Calls for Free Trade Agreement with Taiwan

The United States benefitted greatly from Taiwan’s accession to the WTO in 2002. Robert Zoellick, U.S. Trade Representative (USTR) at the time, strongly supported Taiwan’s accession, stating that “Taiwan is an economic powerhouse whose membership in the WTO will benefit the United States, Taiwan, and other members of the multilateral trading system.”REF That same year, calls from Congress grew for the United States to negotiate a bilateral FTA. At the request of Congress, the U.S. International Trade Commission even examined the potential economic effects of an FTA with Taiwan. The Senate request letter argued that “the measures undertaken as part of the WTO accession process indicate the ability of Taiwan to negotiate trade policy reforms which open the growing Taiwanese market to the goods and services of its trading partners.”REF The ITC’s study found that “the removal of quantifiable barriers would have a negligible impact on U.S. production and gross domestic product (GDP), but would have a small impact on Taiwan production and GDP. Taiwan GDP could increase by 0.3 percent.”REF

Despite the benefits of such an agreement to both countries, the United States did not start trade negotiations with Taiwan. The USTR cited an unwillingness in Taiwan to remove barriers to beef and pork imports as a major barrier to any potential talks throughout the early 2000s. Tensions over such barriers remained until 2020 when Taiwanese President Tsai Ing-wen announced she would allow imports of beef and pork that contain ractopamine. While the import measures were met with opposition, including a referendum in December 2021,REF voters ultimately let the executive order stand to substantially ease restrictions on beef and pork products.REF

Throughout the past few years, lawmakers and think tanks have renewed calls to pursue an FTA with Taiwan. In December 2019, 150 members of the House of Representatives sent a letter to Robert Lighthizer, former President Donald Trump’s trade representative, expressing their strong support for a free trade agreement with Taiwan. The signees “believe an agreement with Taiwan would expand markets for American goods, including agricultural products, by addressing existing market access issues, and could serve as a high bar for future agreements with other governments in the region.”REF The American Legislative Exchange Council’s lobbying affiliate organized a letter to President Joe Biden in October 2021, signed by 215 state lawmakers, that said, “a US-Taiwan [FTA] is an opportunity for purely positive engagement in the Asia-Pacific to balance cautionary warnings about China.
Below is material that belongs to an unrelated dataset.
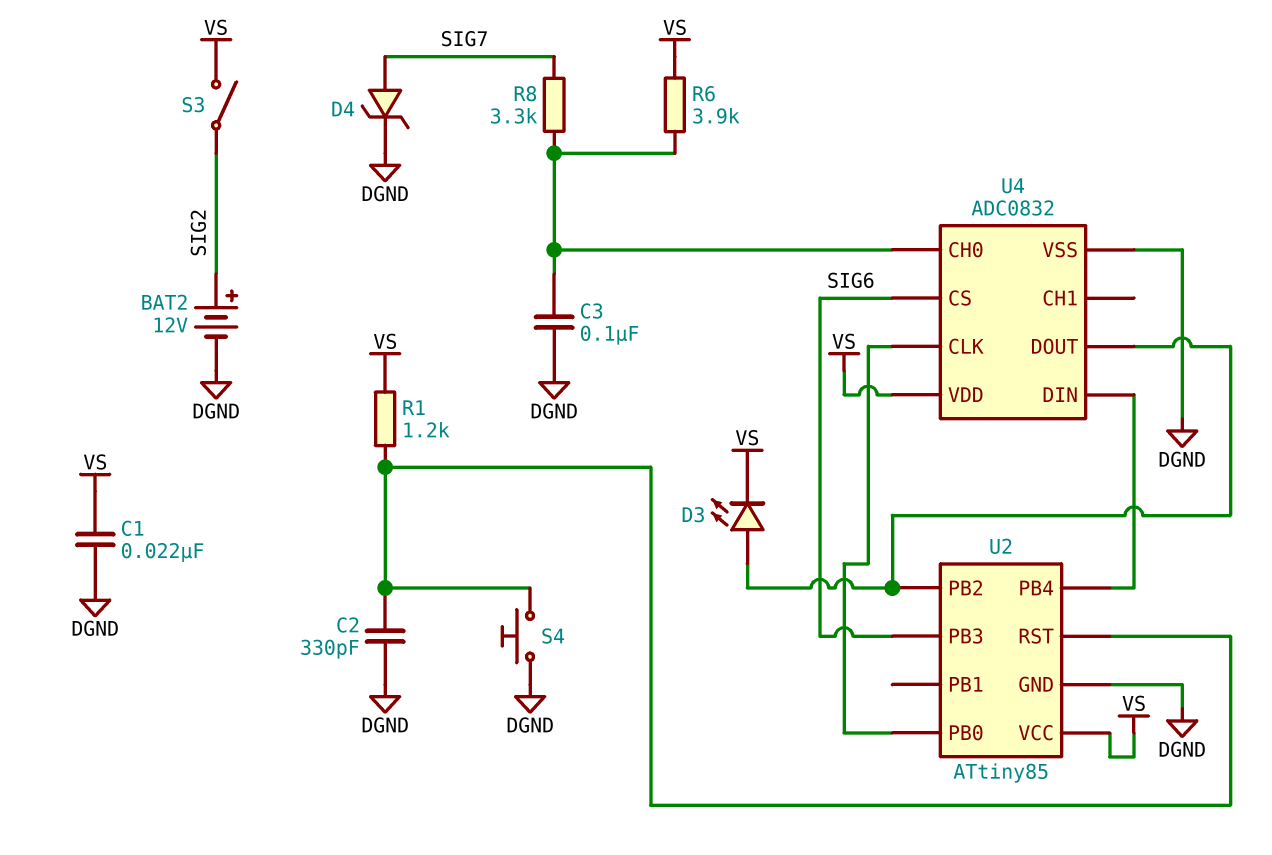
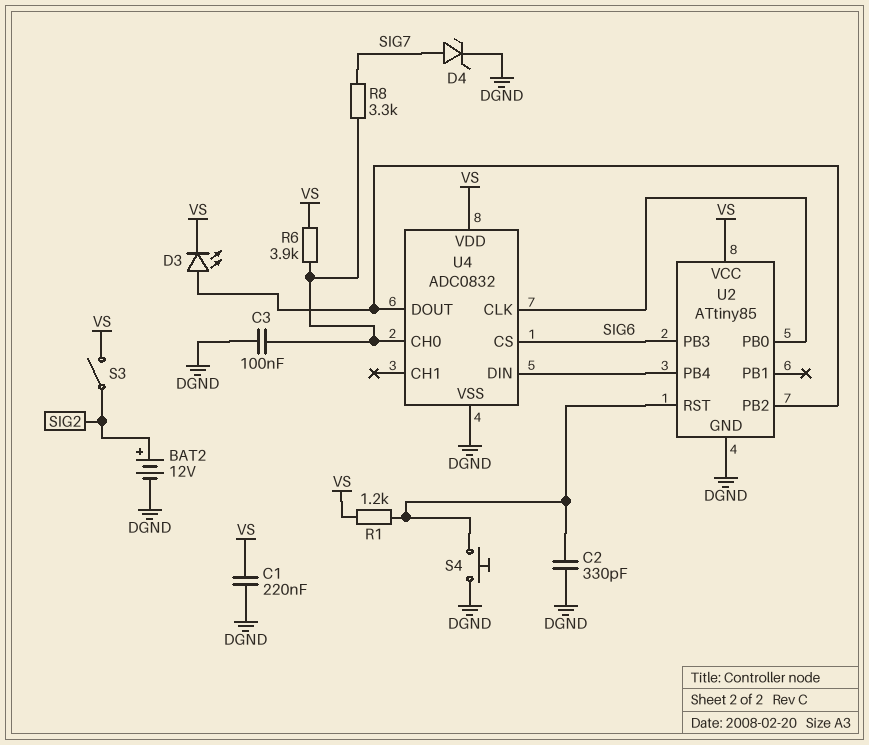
C1: 22nF (DGND, VS) -> 220nF (DGND, VS)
Swift negotiation of a bilateral trade agreement with Taipei would reinforce your Administration’s messaging with concrete policy that would benefit America economically and strategically.”REF Similarly, The Heritage Foundation, the Council on Foreign Relations, the National Bureau of Asian Research, and George Mason University’s Mercatus Center have advocated for an FTA with Taiwan in recent years.REF

Bilateral Trade by the Numbers

The U.S.–Taiwan trading relationship has flourished over the past 20 years. As shown in Chart 1, U.S. exports to Taiwan increased by 66 percent between 2001 and 2020. Exports such as meats, iron and steel, vehicles, and aircraft had some of the largest value growth during this period. Imports from Taiwan also grew by nearly $27 billion over the same period. Over this period there was significant import growth in the areas of plastics, nuclear reactors and parts, electrical machinery and equipment, and vehicles. In 2020, Taiwan was America’s ninth-largest trading partner.REF

 

BG3703 Chart 1

 

Taiwanese companies are also investing in the American economy. In 2001, foreign direct investment from Taiwan, as shown in Chart 2, was valued at $9.3 billion. In 2020, that value was $31.5 billion. TSMC, one of the largest semiconductor producers in the world, recently announced new investment in Arizona valued at roughly $12 billion. It is estimated that the first factory, which should be completed by 2024, would create 2,000 jobs. U.S. foreign direct investment in Taiwan increased by $22 billion over the same period. For example, Microsoft will spend $10 billion in Taiwan to build a data center by 2024, creating roughly 30,000 jobs there. These numbers represent not only increased trade between individuals in the two countries but also the growth and strength of America’s relationship with Taiwan.

 

BG3703 Chart 2

 

Estimated Effects of a U.S.–Taiwan Free Trade Agreement

Deepening America’s economic relationship with Taiwan should be a key priority of the Office of the U.S. Trade Representative. TIFA talks are a positive step, but these talks are limited to bilateral integration at the margins. To build on the growth in the existing trade relationship, securing a formal FTA should be a top priority. The purpose of this report is to inject new evidence supporting the economic case for such an FTA.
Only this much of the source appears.